From: Andrea Arcangeli
Subject: Re: [Gnu-arch-users] Re: give us a hand with arch
Date: Sat, 27 Sep 2003 03:43:44 +0200
User-agent: Mutt/1.4.1i

On Fri, Sep 26, 2003 at 05:36:00PM -0700, Tom Lord wrote:
>     > From: Andrea Arcangeli <address@hidden>
>     > Sorry but I think tagline is the worst mode. I prefer it's unable to
>     > merge, than to see a file called hello.c to have a comemnt me.c that
>     > could stay there forever just because ages ago it was called me.c. How
>     > ugly it is when you go read the code? Also I'm unsure what happens if
>     > you move it across directories.
> Heh.  `tagline' doesn't require that at all.... it's just what my
> emacs template that generates tags happens to do for no particular
> reason.
> Whether or not `tagline' is good really depends on how you're used to
> managing sources.   `tagline' does a pretty good (not perfect, but
> pretty damn good) job of eliminating a need to ever run any revision
> control commands just because you've moved files around.   So, for

yes I see that, but I need the revision control command anyways, or I
can't do the strict checkins... so the autogenerated IDs in the metadata
outside the files wouldn't impose any restriction, since I need the
strict checkins anyways.

What I'm saying is, since I sure need the strict checkins for multiple
reasons, there's no need for me to even think of which could be the best
or worst tagging mode. I've to live with the tla commands anyways. so
there's no point for me to pollute the source with an unique ID. And
there's no need for me to be asked to generate an unique ID either, tla
can choose it better.

So I just ask tla to go in 'strict-commit-mode' in ~/.arch... and it'll
just stop me asking for what tag mode I prefer. It'll just autotag
everything with unique id etc.. IMHO this is a much better default than
the current one, but that's just my opinion ;). Being strict is much
more reliable to avoid merging garbage into a commit.
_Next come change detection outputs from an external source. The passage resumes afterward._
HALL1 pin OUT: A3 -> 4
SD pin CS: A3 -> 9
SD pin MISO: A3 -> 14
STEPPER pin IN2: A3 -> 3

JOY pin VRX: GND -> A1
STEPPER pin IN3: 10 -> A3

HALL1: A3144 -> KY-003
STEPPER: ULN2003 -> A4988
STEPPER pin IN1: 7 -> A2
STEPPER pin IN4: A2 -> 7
Of course after the commits are stricts the -j -u options and similar
can go away, since the inventory will know for sure what's "known" and
not "junk".

IMHO it would be reasonable to even leave this strict mode as the only
option, I don't think it would break backwards compatibility too much,
and some people will sure prefer the old behaviour, but I think this
would be a better default. However I don't want to argue about these
bits, as far as I can use it my way I'm just fine ;)

> example, you can use your favorite directory-editor/file-manager to
> shuffle sources and you don't have to teach it to fork/exec tla
> instead of using rename/unlink/rmdir(2).
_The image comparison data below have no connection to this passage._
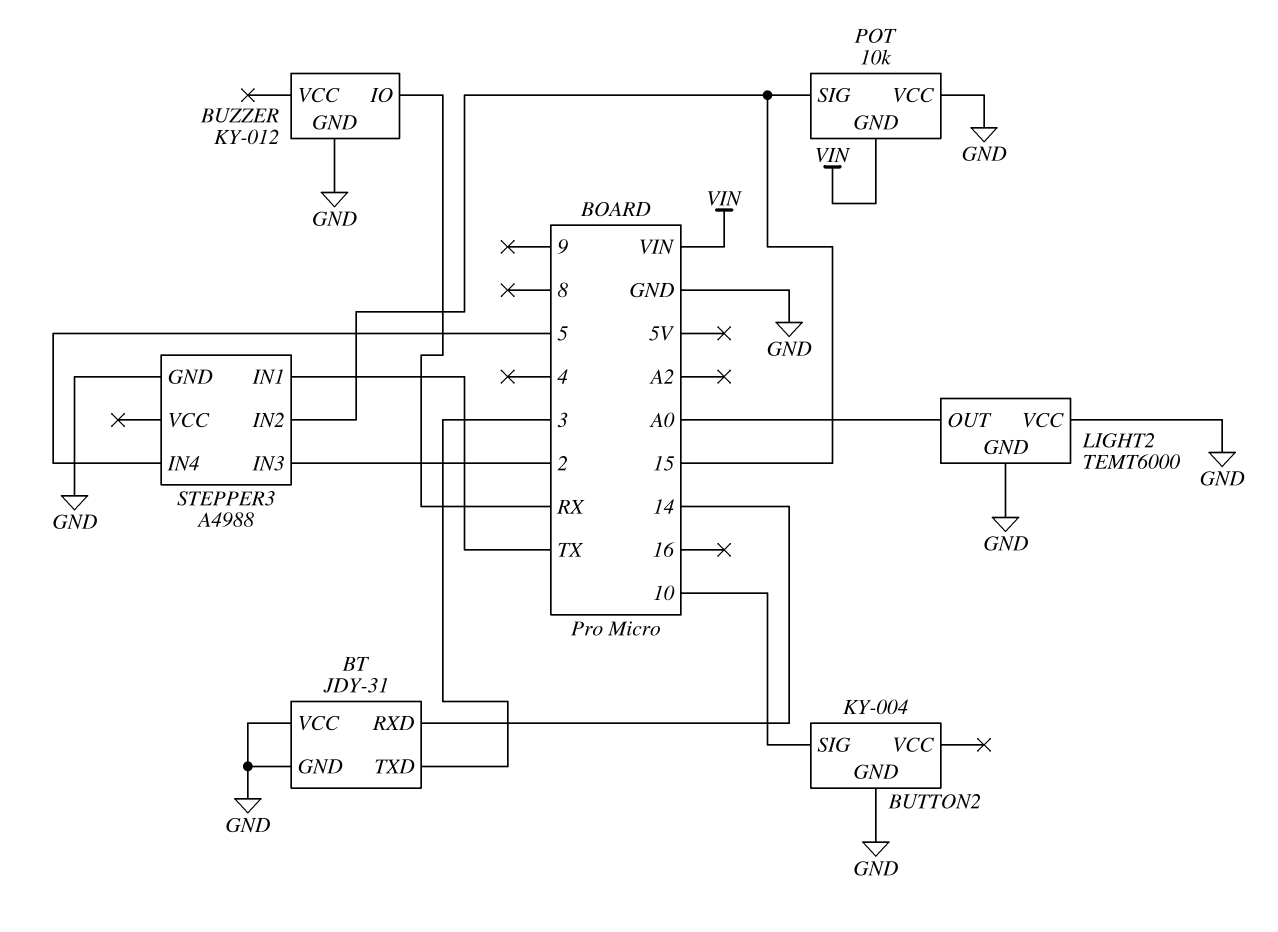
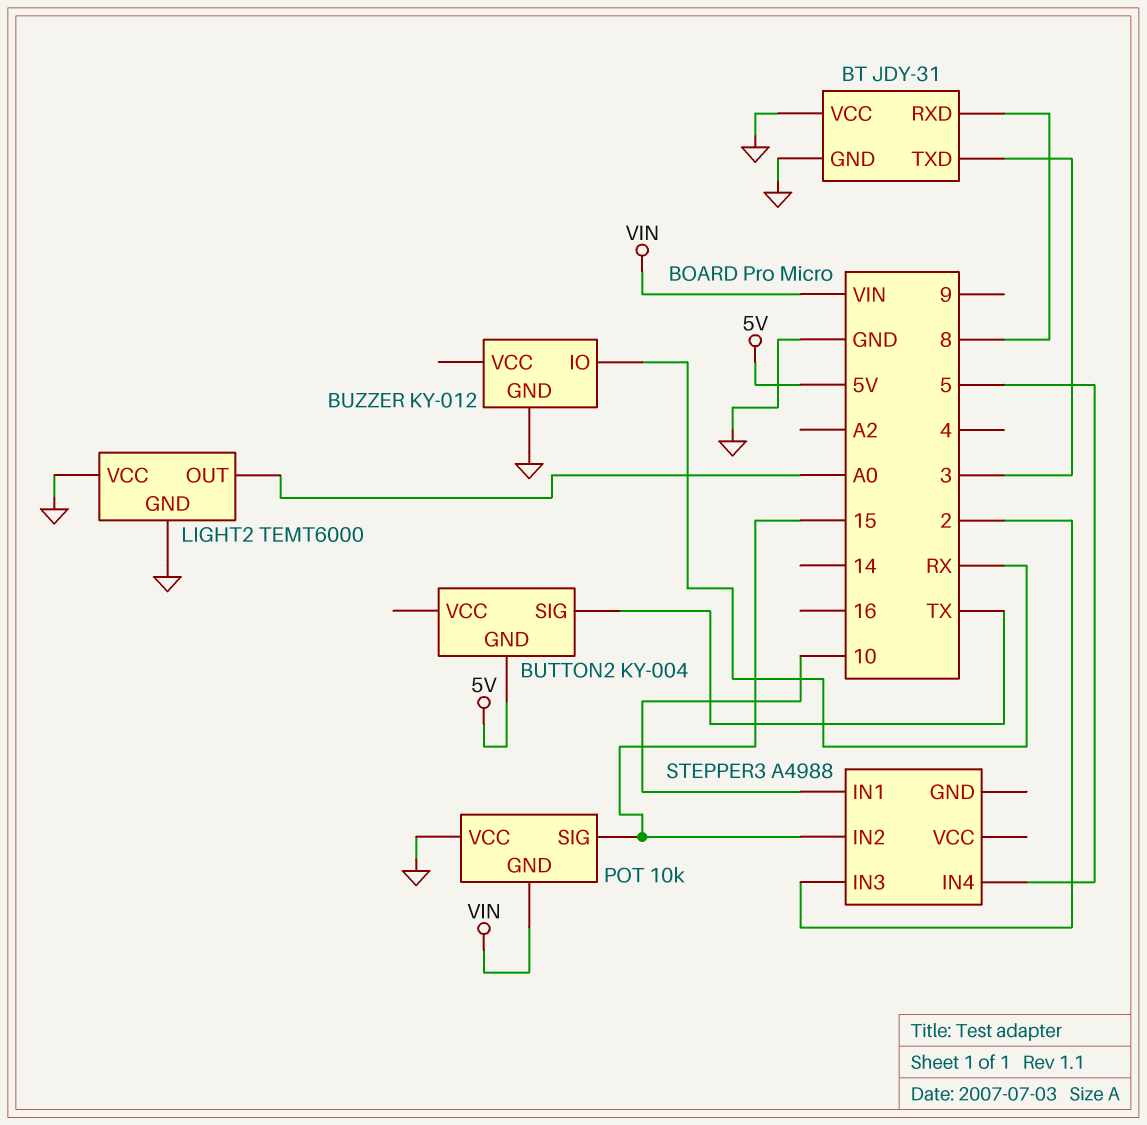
BT pin RXD: 14 -> 8
BUTTON2 pin GND: GND -> 5V
BUTTON2 pin SIG: 10 -> TX
STEPPER3 pin GND: GND -> none
STEPPER3 pin IN1: TX -> 10

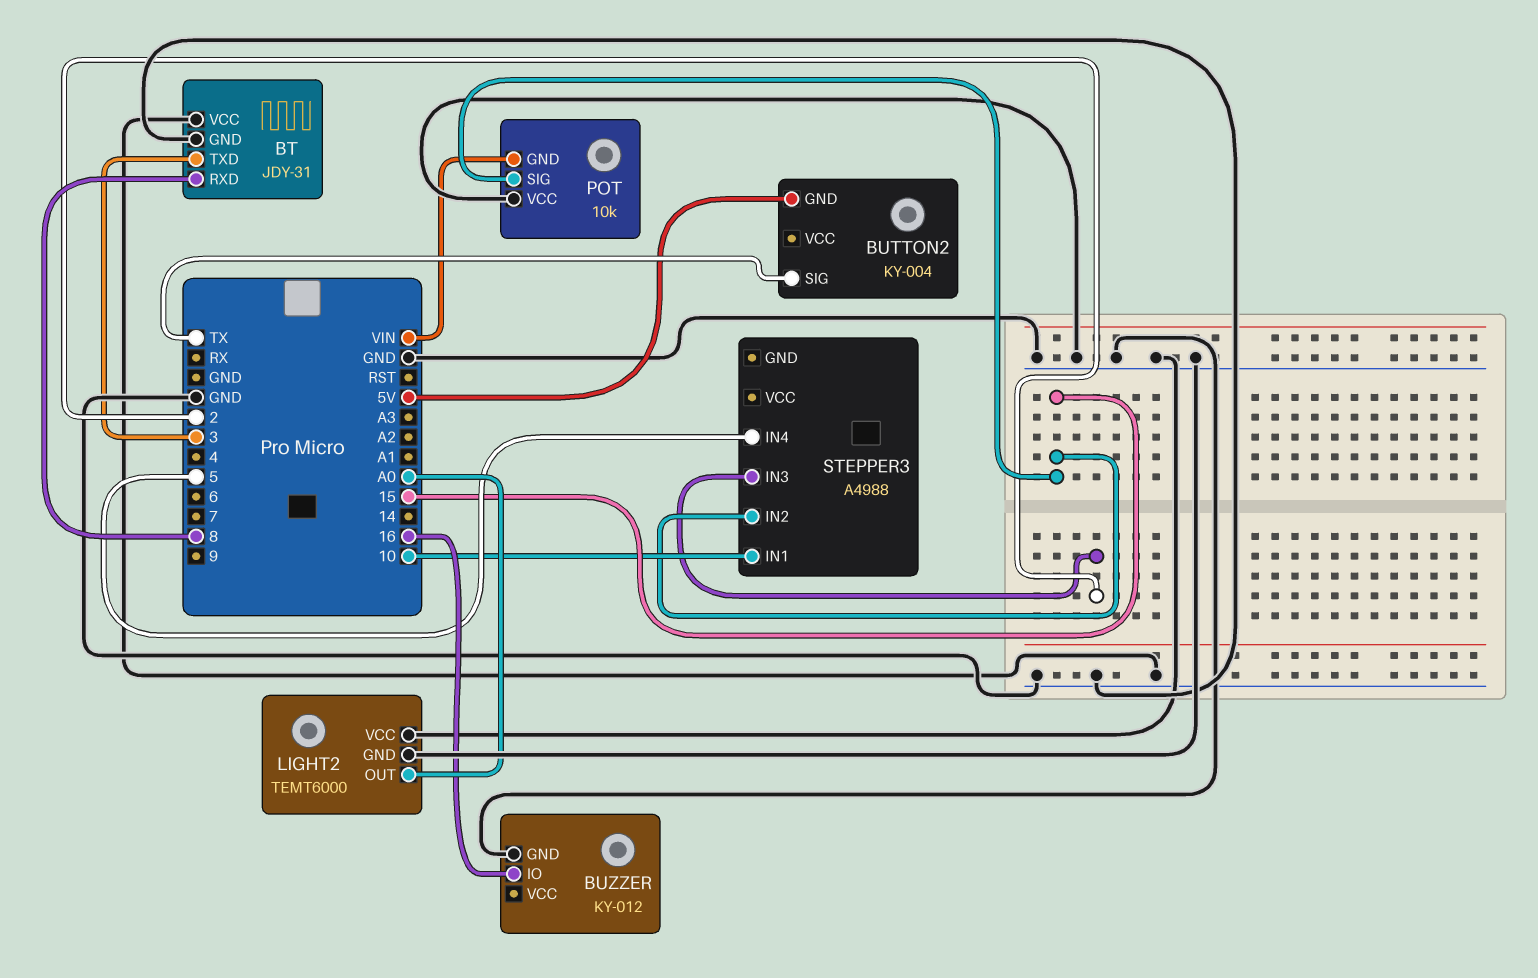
BUZZER pin IO: RX -> 16

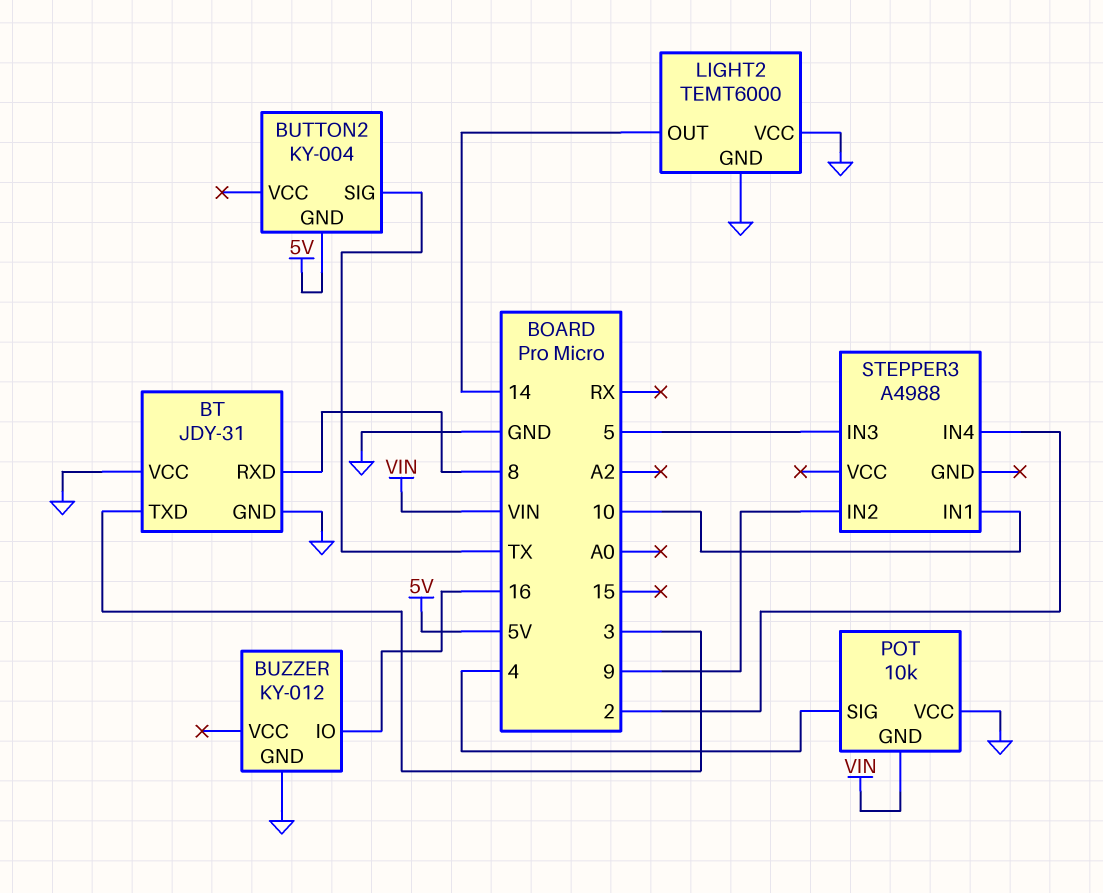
LIGHT2 pin OUT: A0 -> 14
POT pin SIG: 15 -> 4
STEPPER3 pin IN2: 15 -> 9
STEPPER3 pin IN3: 2 -> 5
STEPPER3 pin IN4: 5 -> 2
I see that. Actually a LD_PRELOAD could do that too, but I guess it'd be

>     > you're still thinking at a small project methinks.
>     > With the kernel there are tons of exceptions, somebody wrote a dontdiff
>     > (writing the dontdiff is the very same problem of defining what is junk)
>     > but it has to be maintained and it keeps breaking all the time, see my
>     > last version (and I had to stop using it because it just keeps getting
>     > garbage every once in a while so it forces me to check every diff).
>     > Likely the below won't work for 2.5 for example. The kernel is a big
>     > moving target.
> It's funny.   Not something worth arguing over.
> But from where I sit: _you're_ the one applying small project thinking
> to a large project.
> Imposing (gasp!) the horrifying discipline (shocking!) of `inventory'
> would make the moral equivalent of `dontdiff' robust -- seems like a
> good thing to do for a large tree in a busy project.
> Somebody wants to add some new name in some part of the source or to
> the things that might wind up in the source tree -- with an
> `inventory' discipline, they have to think about it and make the
> trade-offs up front.  Without that discipline, it's a free-for-all and
> any contributor can add to the hair for everyone else.
> Your observations about having to abandon `dontdiff' illustrate that
> the process currently used is horked.

it's not that simple. Lots of files are autogenerated. You can have an
arch that needs a new autogenerated file. This one will be only known
by make distclean (after the developer remebers to add it the first time
his diff is screwed or similar)

basically every project where source files are often autogenerated
you'll run into the same problem. You will need a 'dontdiff' again.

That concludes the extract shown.